If the agreed variation of his retiring age to 65 is void, as the ET held, Mr Power is not entitled to pursue his claim against Regent for dismissing him on reaching 60. His original contractual retiring age of 60 would be his “normal retiring age” for the purposes of the Employment Rights Act 1996 (ERA). On Mr Power attaining 60 Regent would be entitled to “retire” (i.e. dismiss) him. As the law stood at the date of his dismissal the right not to be unfairly dismissed would be unavailable to him: section 109 ERA, which has been repealed as from 1 October 2006 by the Employment Equality (Age) Regulations 2006 Schedule 8, paragraph 25.
As Regent acted on the view that it was entitled to dismiss Mr Power at 60, it did not consider it necessary to follow, and therefore did not follow, the statutory disciplinary and dismissal procedure in the Employment Act 2002.
The Employment Appeal Tribunal (EAT-Elias J presiding) allowed Mr Power’s appeal on 29 January 2007. The EAT agreed with the ET that Mr Power’s “normal retiring age” was the same as his contractual retirement age, but held that the consensual variation in the contractual retiring age was not void. The EAT concluded that
“62 ….the employer is not entitled to refuse to give effect to the contractually agreed retiring age of 65, the normal retiring age is therefore 65, and the employee is eligible to pursue his claim for unfair dismissal. The finding of the Employment Tribunal was that the dismissal was by reason of redundancy but was automatically unfair. That has not been challenged in this appeal. Accordingly we remit the matter to the same Tribunal to consider the question of remedy.”
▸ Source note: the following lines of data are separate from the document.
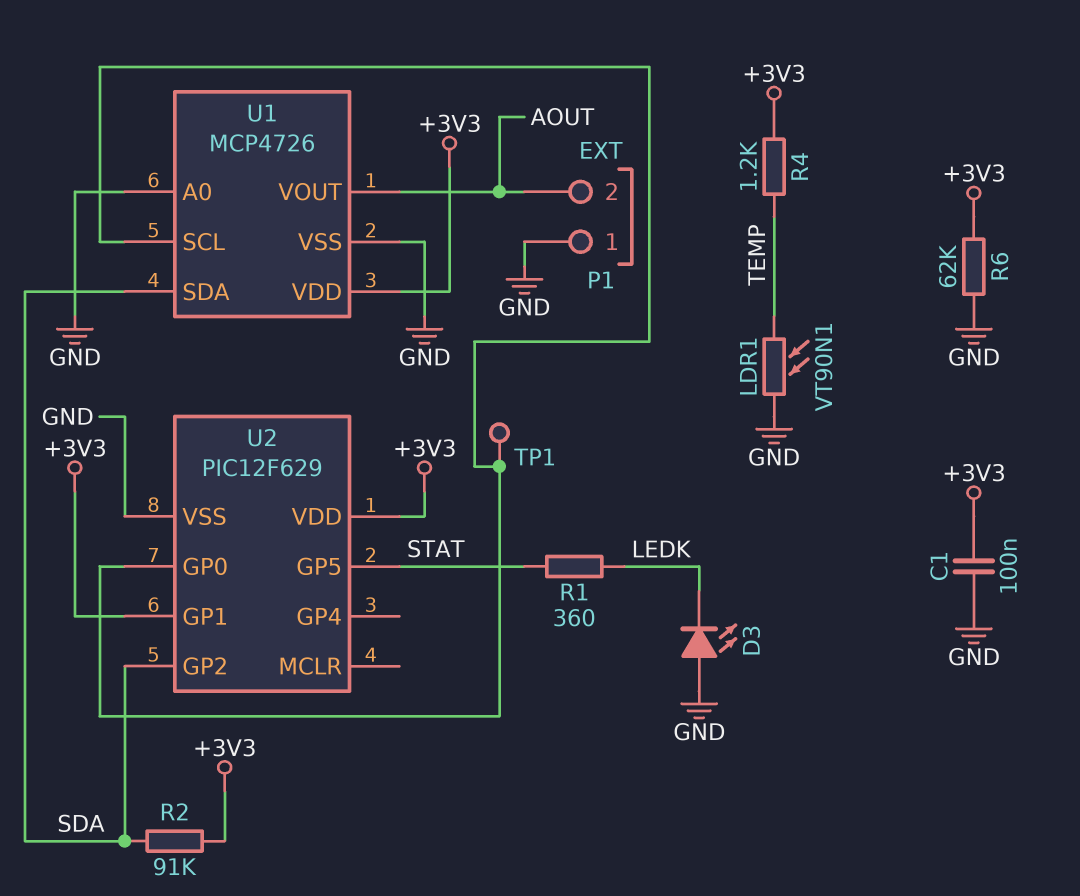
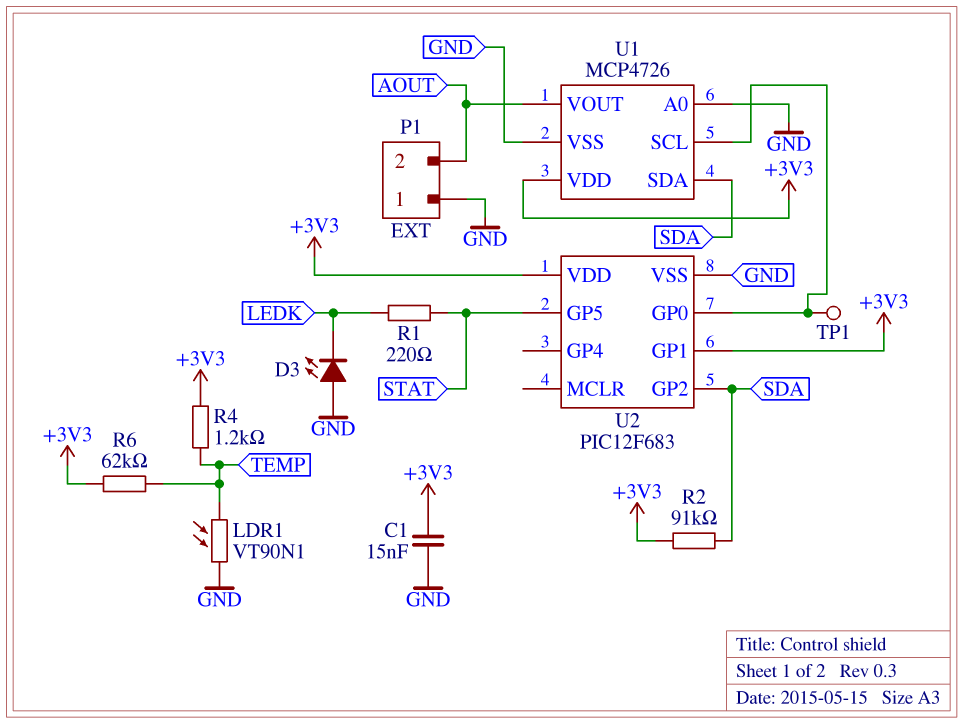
C1: 100nF (+3V3, GND) -> 15nF (+3V3, GND)
R1: 360 (LEDK, STAT) -> 220 (LEDK, STAT)
R6: 62k (+3V3, GND) -> 62k (+3V3, TEMP)
U2: PIC12F629 -> PIC12F683

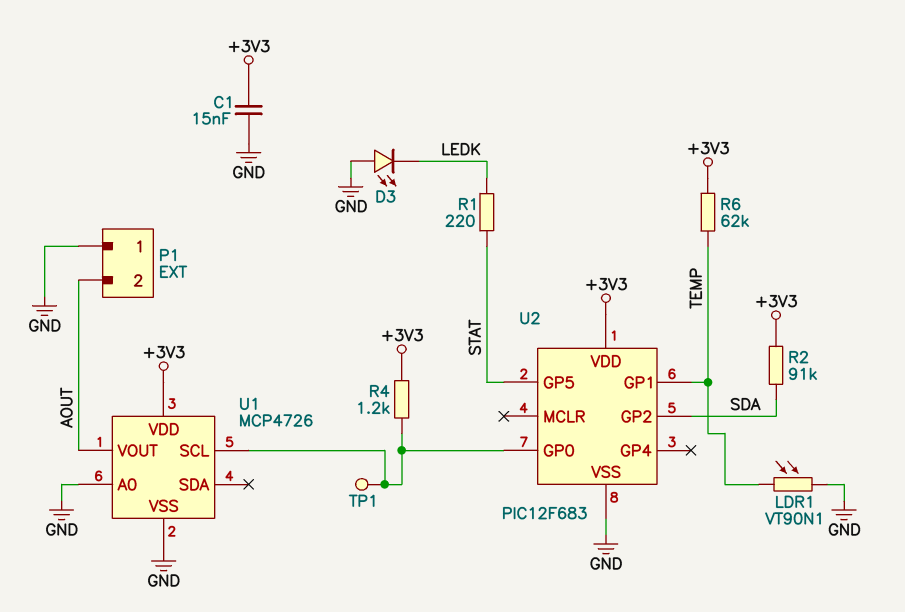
R4: 1.2k (+3V3, TEMP) -> 1.2k (+3V3, U1/SCL)
U1 pin SDA: SDA -> none
U2 pin GP1: +3V3 -> TEMP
This appeal, for which Keene LJ gave permission, turns on the construction of the Transfer of Undertakings (Protection of Employment) Regulations 1981 (TUPE), which were in force at the date of Mr Power’s dismissal on 19 November 2005.
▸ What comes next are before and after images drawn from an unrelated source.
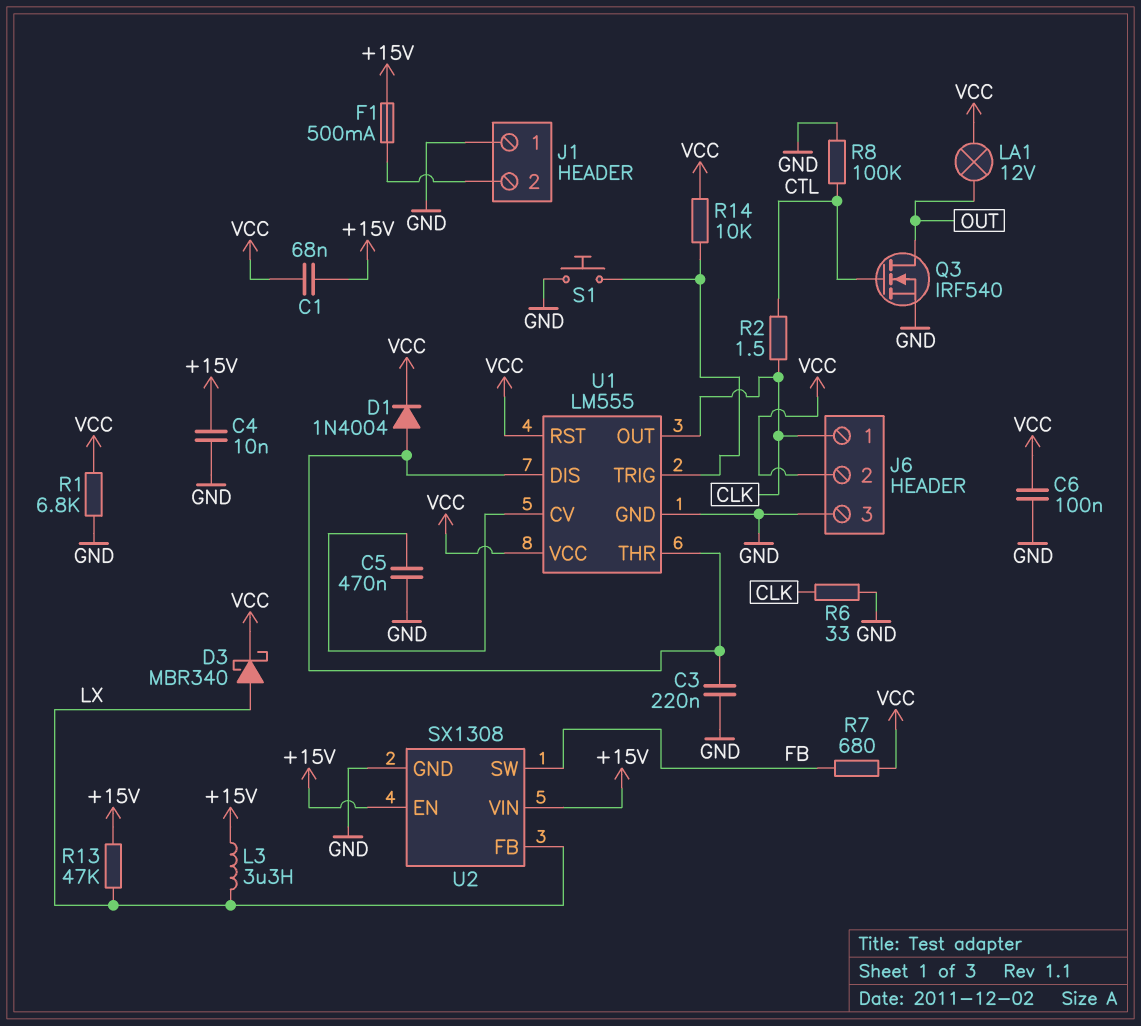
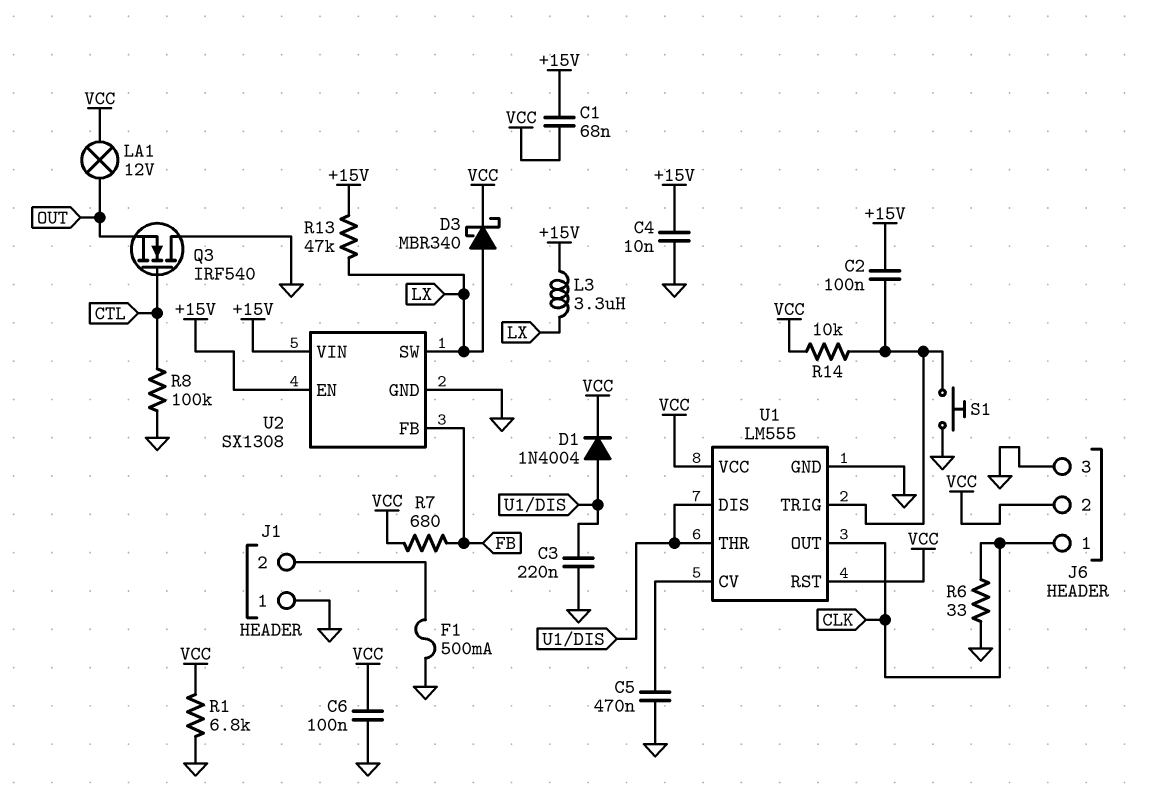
C2: none -> 100nF (+15V, U1/TRIG)
F1: 500mA (+15V, J1/2) -> 500mA (GND, J1/2)
Q3: NMOS IRF540 (G CTL, D OUT, S GND) -> NMOS IRF540 (G CTL, D GND, S OUT)
R2: 1.5 (CLK, CTL) -> none
U2 pin FB: LX -> FB
U2 pin SW: FB -> LX

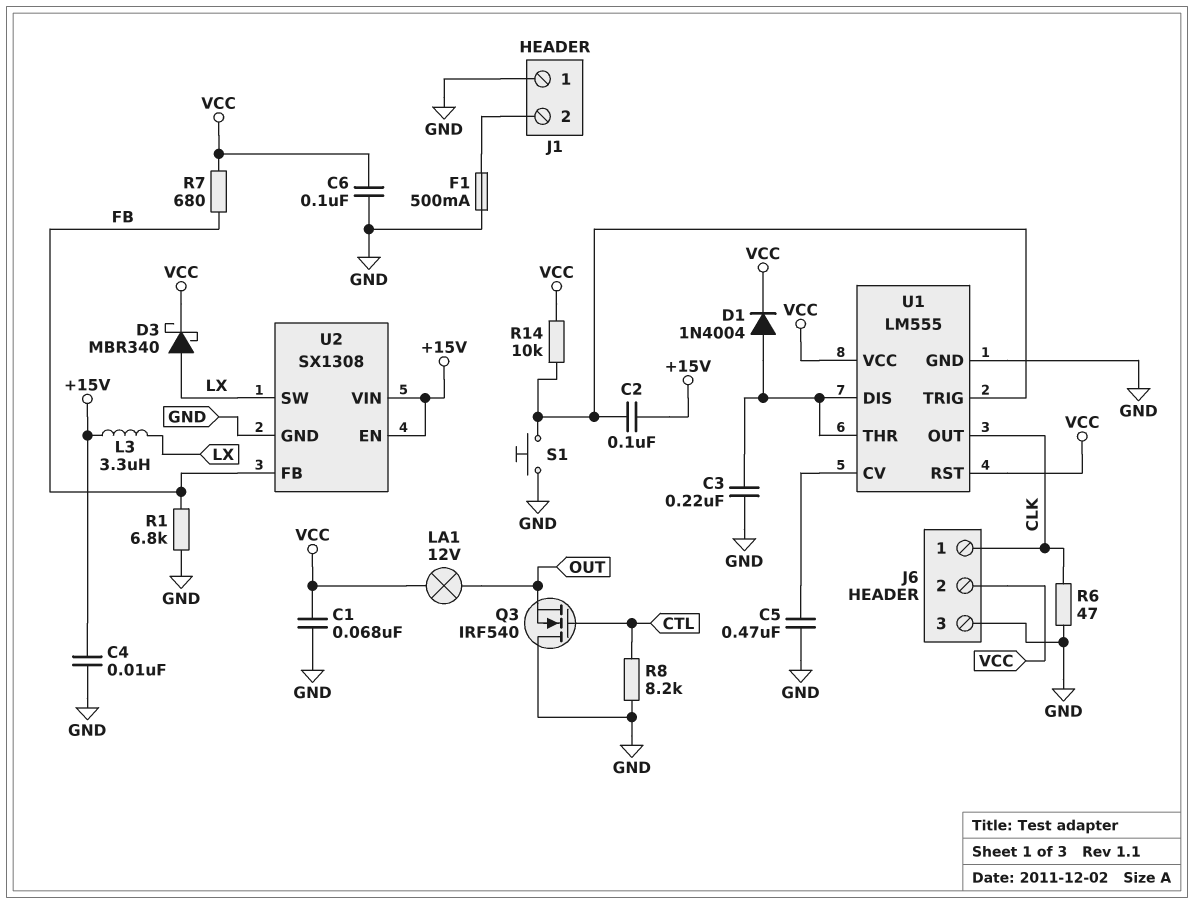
C1: 68nF (+15V, VCC) -> 68nF (GND, VCC)
R1: 6.8k (GND, VCC) -> 6.8k (FB, GND)
R6: 33 (CLK, GND) -> 47 (CLK, GND)
R8: 100k (CTL, GND) -> 8.2k (CTL, GND)
R13: 47k (+15V, LX) -> none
With effect from 6 April 2006 the new 2006 TUPE Regulations, which implement Council Directive 2001/23/EC, came into force and replaced the 1981 Regulations. They are not materially different on the particular point raised on this appeal. One of the aims of the 2006 TUPE Regulations is to update and clarify the legal position concerning changes to terms and conditions of employment after the transfer. The 2006 Regulations include provisions which make potentially lawful variations to terms and conditions. The sole or principal reason for that variation must be unconnected with the relevant transfer, or, if the reason for the variation is connected to the relevant transfer, it must be an economic, technical or organisation reason entailing changes in the workforce (an ETO reason): see Regulation 4(4) and (5) of the 2006 Regulations. A purported variation in the terms and conditions of employment is void if the sole or principal reason for it is the transfer itself or a reason connected with the transfer that is not an ETO reason.
The TUPE issues
It is common ground that the TUPE Regulations were made in 1981 to implement the EC Acquired Rights Directive 1977/187 (the Directive). The Directive aimed at safeguarding the rights of employees in the event of transfers of undertakings and a change of employer. The purpose was to protect employees from dismissal or from changes to terms and conditions of employment by sole or principal reason of the transfer itself.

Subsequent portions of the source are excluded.